In this paper, an analytical solution of displacement, strain and stress field for rotating thick-walled cylinder made of functionally graded material subjected to the uniform external magnetic field and thermal field in plane strain state has been studied. Stress, strain and displacement field as a function of radial coordinates considering magneto-thermo-elasticity are derived analytically. According to the Maxwell electro-dynamic equations, Lorentz force in term of displacement is obtained in cylindrical coordinates. Also, symmetric temperature distribution along the thickness of hollow cylinder is obtained by solving Fourier heat transfer equation in cylindrical coordinates.
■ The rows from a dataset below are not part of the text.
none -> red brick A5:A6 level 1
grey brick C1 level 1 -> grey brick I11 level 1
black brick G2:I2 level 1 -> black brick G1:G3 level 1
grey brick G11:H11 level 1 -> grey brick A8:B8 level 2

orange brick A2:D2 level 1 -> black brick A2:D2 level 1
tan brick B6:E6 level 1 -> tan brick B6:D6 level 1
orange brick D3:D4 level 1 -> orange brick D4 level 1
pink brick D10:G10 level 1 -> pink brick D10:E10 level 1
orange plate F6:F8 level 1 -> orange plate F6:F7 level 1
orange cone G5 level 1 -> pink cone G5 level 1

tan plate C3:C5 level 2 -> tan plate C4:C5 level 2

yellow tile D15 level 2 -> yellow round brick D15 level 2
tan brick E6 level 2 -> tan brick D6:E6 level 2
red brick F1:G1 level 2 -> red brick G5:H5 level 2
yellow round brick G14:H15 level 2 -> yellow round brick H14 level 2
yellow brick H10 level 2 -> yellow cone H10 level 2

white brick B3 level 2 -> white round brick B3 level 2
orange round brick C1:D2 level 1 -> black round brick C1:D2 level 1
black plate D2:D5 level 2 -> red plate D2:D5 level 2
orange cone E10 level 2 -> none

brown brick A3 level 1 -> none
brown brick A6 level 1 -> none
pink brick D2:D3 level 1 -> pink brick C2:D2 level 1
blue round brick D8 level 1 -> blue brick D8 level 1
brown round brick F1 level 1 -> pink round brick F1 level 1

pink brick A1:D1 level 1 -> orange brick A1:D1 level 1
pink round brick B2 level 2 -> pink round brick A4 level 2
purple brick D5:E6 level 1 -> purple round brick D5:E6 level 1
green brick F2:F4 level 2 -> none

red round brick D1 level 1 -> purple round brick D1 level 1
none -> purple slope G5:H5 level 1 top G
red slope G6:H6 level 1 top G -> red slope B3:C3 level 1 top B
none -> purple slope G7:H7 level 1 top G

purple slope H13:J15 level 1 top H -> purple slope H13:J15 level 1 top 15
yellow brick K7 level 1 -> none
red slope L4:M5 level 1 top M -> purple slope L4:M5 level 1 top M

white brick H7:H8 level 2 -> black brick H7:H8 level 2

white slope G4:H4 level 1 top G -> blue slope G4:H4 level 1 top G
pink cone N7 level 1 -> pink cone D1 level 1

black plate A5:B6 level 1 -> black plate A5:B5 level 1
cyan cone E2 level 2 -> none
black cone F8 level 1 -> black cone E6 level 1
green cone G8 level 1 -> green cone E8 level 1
Using equation of equilibrium and thermo-mechanical constitutive equations associated with Lorentz force, a second-order inhomogeneous differential equation in term of displacement is obtained and will be solved analytically. Except Poisson's ratio, other mechanical properties such as elasticity modulus, density, magnetic permeability coefficient, heat conduction coefficient and thermal expansion coefficient are assumed to vary through the thickness according to a power law. In results analysis, non-homogeneity parameter has been chosen arbitrary and inner and outer surface of cylinder are assumed to be rich metal and rich ceramic, respectively. The effect of rotation, thermal, magnetic field and non-homogeneity parameter of functionally graded material which indicates percentages of cylinder's constituents are studied on displacement, Von Mises equivalent stress and Von Mises equivalent strain fields.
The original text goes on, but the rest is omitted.